I was surprised and pleased by this international support for reducing nuclear dangers, but I also understand that such unofficial actions can only go so far. The actions that can make a real difference must be taken by governments, and up to that point no governments had responded. Then in April, 2009, just two months after his inauguration as President of the US, Obama delivered his now-famous speech in Prague, which included the phrase: “I state clearly and with conviction the commitment of the US to seek the peace and security of a world without nuclear weapons.” After Obama’s Prague speech, governments started to take some constructive actions.

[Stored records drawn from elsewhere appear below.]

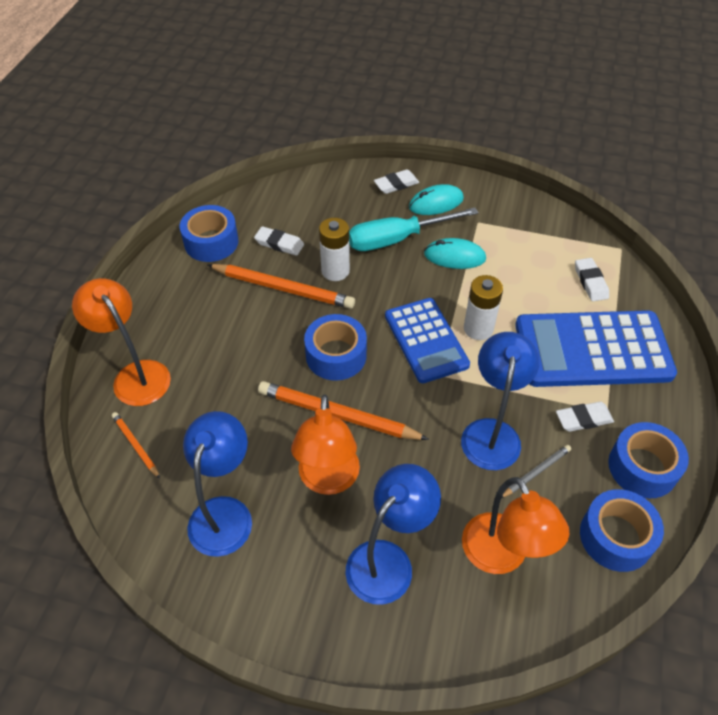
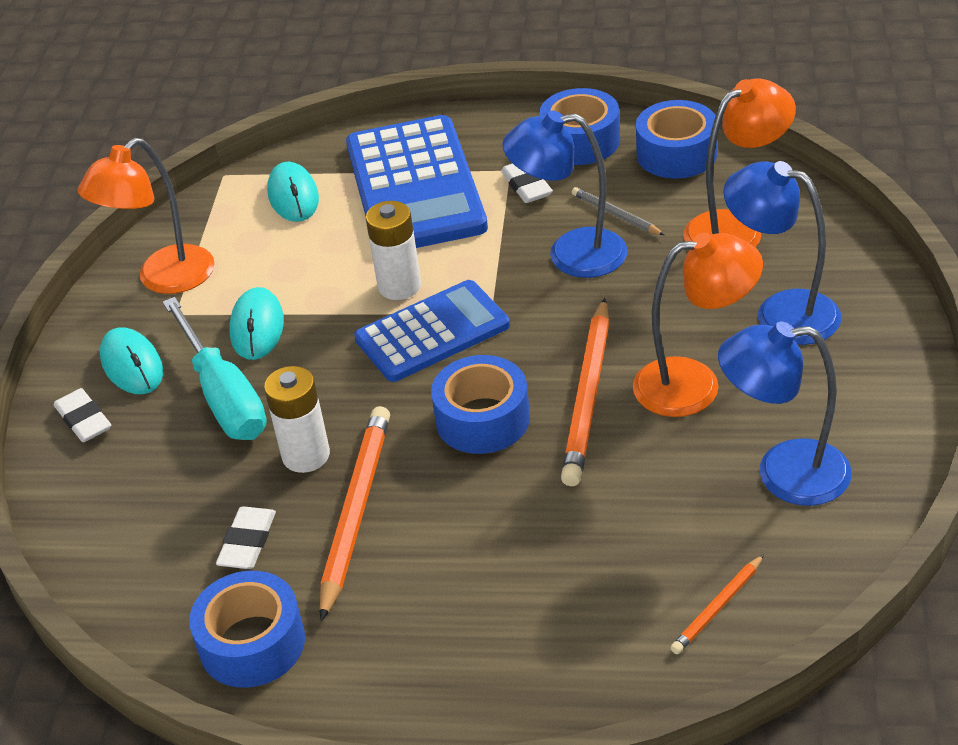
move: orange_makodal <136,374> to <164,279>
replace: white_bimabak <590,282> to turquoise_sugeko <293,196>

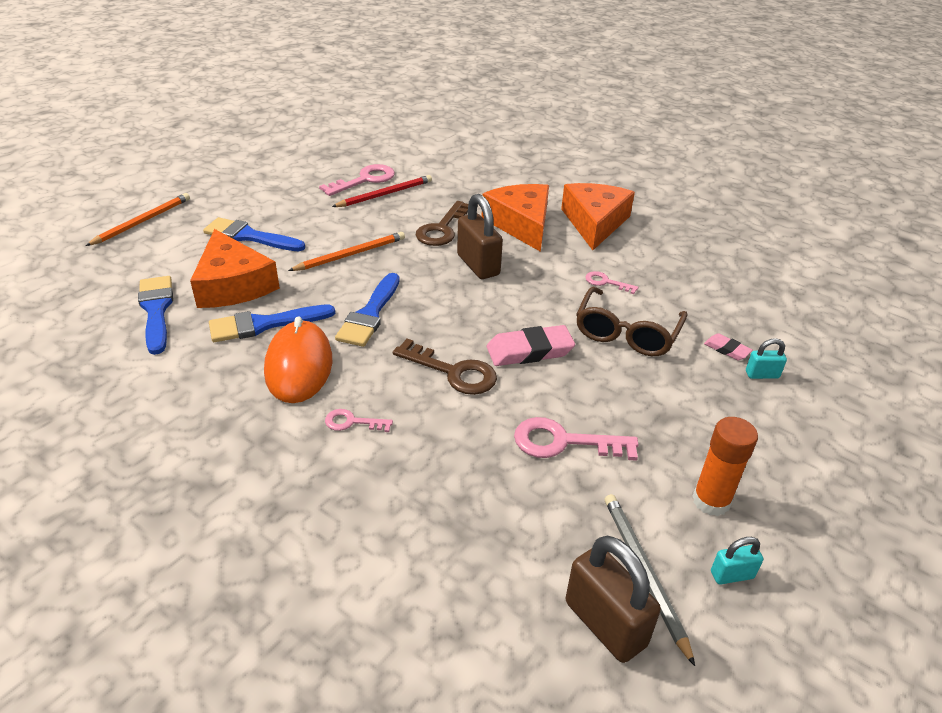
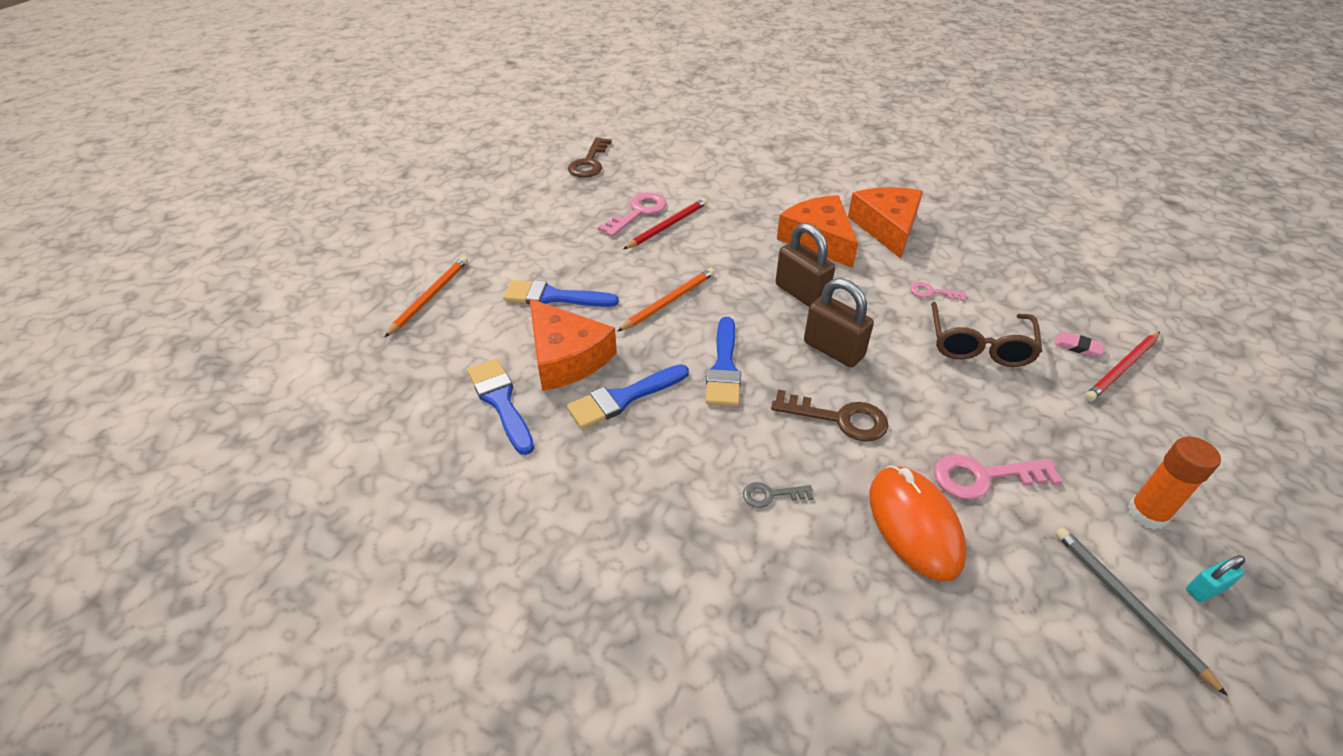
delete: pink_bimabak <529,351>
move: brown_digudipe <442,229> to <589,163>; orange_sugeko <299,366> to <914,524>; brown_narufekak <605,623> to <833,350>
replace: turquoise_narufekak <762,374> to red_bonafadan <1122,368>
recolor: pink_digudipe <352,422> to grey_digudipe <771,495>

The most notable actions were the New START – a treaty between the US and Russia reducing the number of deployed nuclear weapons and establishing means for verifying those numbers; and the first two Nuclear Summit meetings – where about 50 heads of state met to establish better means of controlling fissile material around the world.
For a few years I believed that we were really beginning to deal with the deadly nuclear legacy of the Cold War. But in 2011 that progress and forward momentum began to stall out and even reverse. Russia and China are building new nuclear weapons and their delivery systems. North Korea is building a nuclear arsenal and Iran appears to be following in their footsteps. India and Pakistan continue to build more fissile material and to expand their nuclear arsenals, including “battlefield nuclear weapons.”

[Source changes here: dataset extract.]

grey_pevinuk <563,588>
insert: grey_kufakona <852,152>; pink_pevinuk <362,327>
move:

Besides these discouraging developments overseas, the American Senate still has not ratified the Comprehensive Test Ban Treaty, and the US and Russia have not moved forward on a follow-on to New START, as planned, since Congress shows no sign of being willing to support further initiatives in this area. Their disinterest, I believe, is a direct reflection of their constituencies. The American people simply do not understand the danger they face today from nuclear weapons – they believe that nuclear dangers ended with the end of the Cold War. Their children, thankfully, are no longer going through “duck and cover” drills at school; thus, the danger must have passed.

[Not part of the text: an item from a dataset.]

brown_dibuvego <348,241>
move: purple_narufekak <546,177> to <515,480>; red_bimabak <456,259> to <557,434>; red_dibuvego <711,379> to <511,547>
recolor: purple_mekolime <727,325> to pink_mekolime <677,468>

But the dangers from nuclear weapons today are not theoretical. They are real – and they are grave. It is true that the likelihood of a nuclear war by accident or by miscalculation has decreased with the ending of the Cold War; but the likelihood of nuclear terrorism or a regional nuclear war is increasing every year. When citizens understand the dangers of nuclear weapons today, the great majority of them will call for actions to reduce those dangers. But since these dangers are not understood by most of our citizens, the needed actions are not being taken, and we are drifting towards a nuclear nightmare. Only a comprehensive education program can stop that drift. The ELN is taking the lead in conducting such programs and their website will play a key role in that effort. NTI and the Nuclear Security Project in the US, inspired by the example of the ELN, is also moving forward to form a comparable network of interested leaders and scholars in North America.
As a part of my efforts in this field, and with the sponsorship of the Nuclear Threat Initiative, I am writing a book whose main themes I have summarized in this paper. I am also starting an educational program with courses, workshops, and social media content aimed at high school and college students, as well as young professionals just beginning their careers. Even as I do this, I understand that mitigating the nuclear dangers the world faces today may, in fact, seem impossible. But I choose to follow this path, believing as President John F. Kennedy did: “Our problems are manmade; therefore they can be solved by man.” And, I would add, women, too.